Reynolds could not be reached for comment for this story.
Sayegh says he’s not hearing voices in a cornfield. That’s what prompted Ray Kinsella, the character played by Kevin Costner in the movie, to convert part of his farm to a baseball field that attracted ballplayer ghosts.
Instead, Sayegh said he is dreaming of a game that would be a tribute to the Negro League players who competed at Hinchliffe Stadium at a time when the all-white American and National leagues wouldn’t let them in. The mayor said a game at Hinchliffe would promote social awareness as America continues to struggle with racial issues.

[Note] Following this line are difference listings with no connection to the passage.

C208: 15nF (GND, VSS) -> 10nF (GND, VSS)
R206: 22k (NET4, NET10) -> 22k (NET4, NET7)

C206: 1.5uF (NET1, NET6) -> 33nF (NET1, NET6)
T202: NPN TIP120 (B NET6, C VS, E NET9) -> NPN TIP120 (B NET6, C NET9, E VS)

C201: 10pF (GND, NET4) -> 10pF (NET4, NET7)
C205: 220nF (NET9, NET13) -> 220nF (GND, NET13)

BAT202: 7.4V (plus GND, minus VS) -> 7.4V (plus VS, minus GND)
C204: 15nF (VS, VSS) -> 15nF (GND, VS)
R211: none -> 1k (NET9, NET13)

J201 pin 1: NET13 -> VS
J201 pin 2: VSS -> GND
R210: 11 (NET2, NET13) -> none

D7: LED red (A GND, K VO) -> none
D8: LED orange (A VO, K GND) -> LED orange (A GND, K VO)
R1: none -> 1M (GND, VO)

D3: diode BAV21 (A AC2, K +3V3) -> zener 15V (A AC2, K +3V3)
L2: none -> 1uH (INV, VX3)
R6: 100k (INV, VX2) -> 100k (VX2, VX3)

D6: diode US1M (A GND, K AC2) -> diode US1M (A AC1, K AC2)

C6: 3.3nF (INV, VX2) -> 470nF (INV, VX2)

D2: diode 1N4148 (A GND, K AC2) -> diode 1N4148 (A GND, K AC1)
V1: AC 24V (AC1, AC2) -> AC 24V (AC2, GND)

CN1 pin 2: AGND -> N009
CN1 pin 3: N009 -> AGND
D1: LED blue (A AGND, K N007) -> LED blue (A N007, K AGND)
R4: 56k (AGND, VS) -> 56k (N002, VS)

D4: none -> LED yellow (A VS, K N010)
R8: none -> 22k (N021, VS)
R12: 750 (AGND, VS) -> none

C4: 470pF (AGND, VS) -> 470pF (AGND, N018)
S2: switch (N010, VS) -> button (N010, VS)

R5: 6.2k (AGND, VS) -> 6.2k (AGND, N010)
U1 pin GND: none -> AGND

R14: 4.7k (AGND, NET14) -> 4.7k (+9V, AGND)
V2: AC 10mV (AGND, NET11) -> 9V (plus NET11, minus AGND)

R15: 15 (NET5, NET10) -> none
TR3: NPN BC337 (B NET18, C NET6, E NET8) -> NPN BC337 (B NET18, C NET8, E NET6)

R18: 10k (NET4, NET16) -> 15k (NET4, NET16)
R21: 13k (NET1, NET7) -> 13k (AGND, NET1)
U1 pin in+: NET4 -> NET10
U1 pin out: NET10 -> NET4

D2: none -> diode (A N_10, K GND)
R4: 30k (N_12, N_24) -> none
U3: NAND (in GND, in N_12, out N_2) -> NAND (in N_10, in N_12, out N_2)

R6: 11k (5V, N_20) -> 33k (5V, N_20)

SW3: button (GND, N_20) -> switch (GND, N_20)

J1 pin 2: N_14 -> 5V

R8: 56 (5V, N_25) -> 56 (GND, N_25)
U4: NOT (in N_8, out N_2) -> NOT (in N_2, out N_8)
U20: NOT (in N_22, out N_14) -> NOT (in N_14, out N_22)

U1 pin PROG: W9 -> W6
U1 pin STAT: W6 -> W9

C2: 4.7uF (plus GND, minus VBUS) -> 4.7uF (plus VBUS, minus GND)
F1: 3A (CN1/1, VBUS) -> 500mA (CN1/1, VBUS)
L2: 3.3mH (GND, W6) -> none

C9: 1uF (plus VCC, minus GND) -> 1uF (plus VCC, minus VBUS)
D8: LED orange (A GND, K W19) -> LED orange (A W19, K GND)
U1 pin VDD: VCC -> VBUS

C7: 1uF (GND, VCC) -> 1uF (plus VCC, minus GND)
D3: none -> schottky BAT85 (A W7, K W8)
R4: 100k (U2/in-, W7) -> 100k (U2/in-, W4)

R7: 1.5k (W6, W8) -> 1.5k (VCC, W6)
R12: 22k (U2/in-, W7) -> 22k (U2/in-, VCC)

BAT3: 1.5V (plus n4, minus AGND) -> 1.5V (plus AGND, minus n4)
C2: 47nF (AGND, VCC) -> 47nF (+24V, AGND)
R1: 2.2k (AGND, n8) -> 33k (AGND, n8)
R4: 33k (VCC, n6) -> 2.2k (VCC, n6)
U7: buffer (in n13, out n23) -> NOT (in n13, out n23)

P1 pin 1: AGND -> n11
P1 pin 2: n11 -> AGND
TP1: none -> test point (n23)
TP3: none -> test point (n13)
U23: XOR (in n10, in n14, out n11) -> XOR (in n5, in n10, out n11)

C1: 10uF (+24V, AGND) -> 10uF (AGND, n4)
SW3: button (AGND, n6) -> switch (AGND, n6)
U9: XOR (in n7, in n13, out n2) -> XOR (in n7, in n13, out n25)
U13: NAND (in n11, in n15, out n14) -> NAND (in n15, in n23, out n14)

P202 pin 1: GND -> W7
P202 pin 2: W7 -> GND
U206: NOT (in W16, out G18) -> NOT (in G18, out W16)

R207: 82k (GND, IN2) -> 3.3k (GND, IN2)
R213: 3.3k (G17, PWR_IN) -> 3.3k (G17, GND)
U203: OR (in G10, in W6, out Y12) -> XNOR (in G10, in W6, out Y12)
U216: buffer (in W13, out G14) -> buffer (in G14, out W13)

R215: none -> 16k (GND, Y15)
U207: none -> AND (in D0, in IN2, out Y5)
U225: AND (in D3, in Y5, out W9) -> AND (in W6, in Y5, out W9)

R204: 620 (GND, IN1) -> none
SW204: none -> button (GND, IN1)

“There’s so much historic value to the stadium,” the mayor said. “This is something that has to happen for our country. Hinchliffe helped integrate baseball.”
Embracing baseball’s history in Paterson
Representatives from MLB did not weigh in on the possibility of playing a game at rebuilt Hinchliffe. But baseball executives clearly know about the historic ballpark, with help from Reynolds whom Sayegh last year named as Hinchliffe’s ambassador.
When the stadium’s reconstruction started last April, MLB’s official website published its own news story about the ceremony – one attended by retired players Willie Randolph and CC Sabathia. When baseball celebrated the 100th anniversary of the Negro Leagues in August 2020, Reynolds filmed footage for the tribute inside Hinchliffe.
“For a Black ballplayer like myself, this is hallowed ground,” Reynolds said at the time. “I look through my mind’s eye and wonder what it was like for those men to play here.”
MLB has been making an effort to embrace and promote Negro League history. Last December, the league announced it will integrate statistics and records from seven professional Negro Leagues that operated from 1920-1948.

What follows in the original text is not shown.